Layout difference records:
>>>>

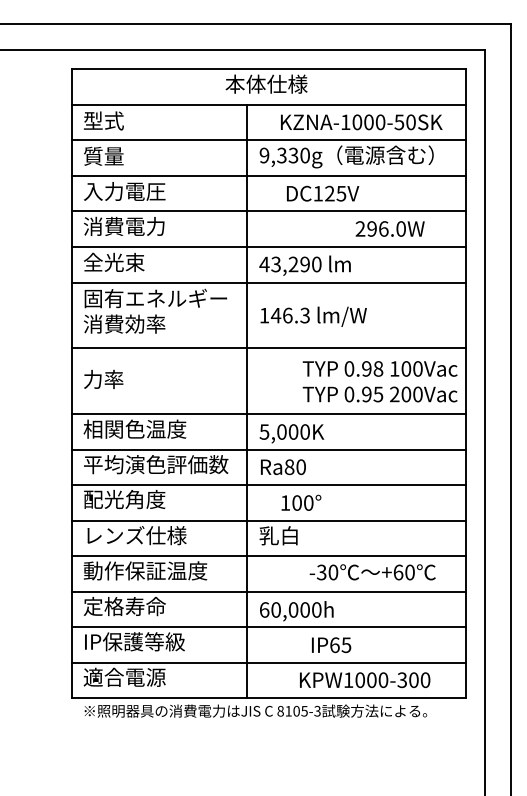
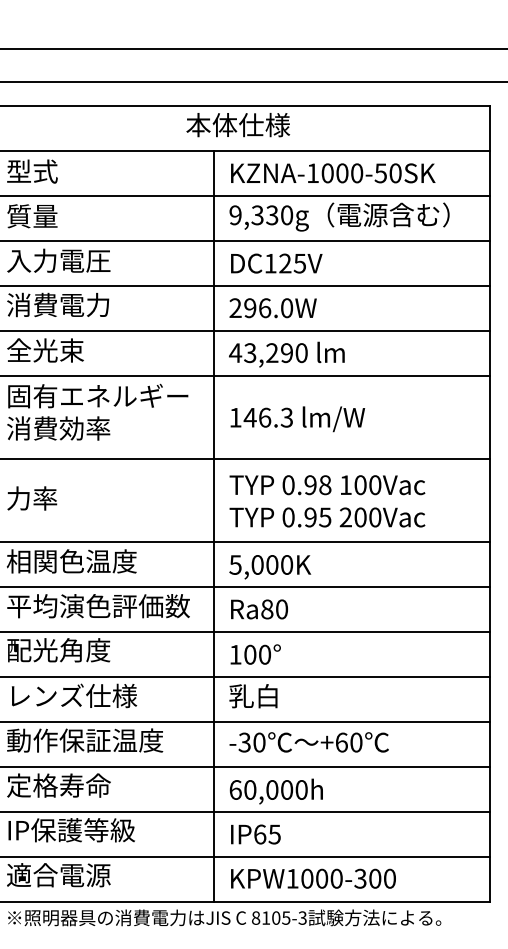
text: (361, 122) -> (332, 173), moved
text: (323, 193) -> (277, 263), moved
text: (389, 228) -> (272, 307), moved
text: (379, 381) -> (326, 501), moved
text: (301, 502) -> (255, 654), moved
text: (372, 572) -> (308, 742), moved
text: (331, 645) -> (255, 834), moved
text: (365, 680) -> (313, 879), moved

<<<<

▸ **What is expected**
Nothing but the lines from the one that contains "text: (389, 228) -> (272, 307), moved" through the end of the data above should appear, each reproduced exactly.

▸ **Answer below**
text: (389, 228) -> (272, 307), moved
text: (379, 381) -> (326, 501), moved
text: (301, 502) -> (255, 654), moved
text: (372, 572) -> (308, 742), moved
text: (331, 645) -> (255, 834), moved
text: (365, 680) -> (313, 879), moved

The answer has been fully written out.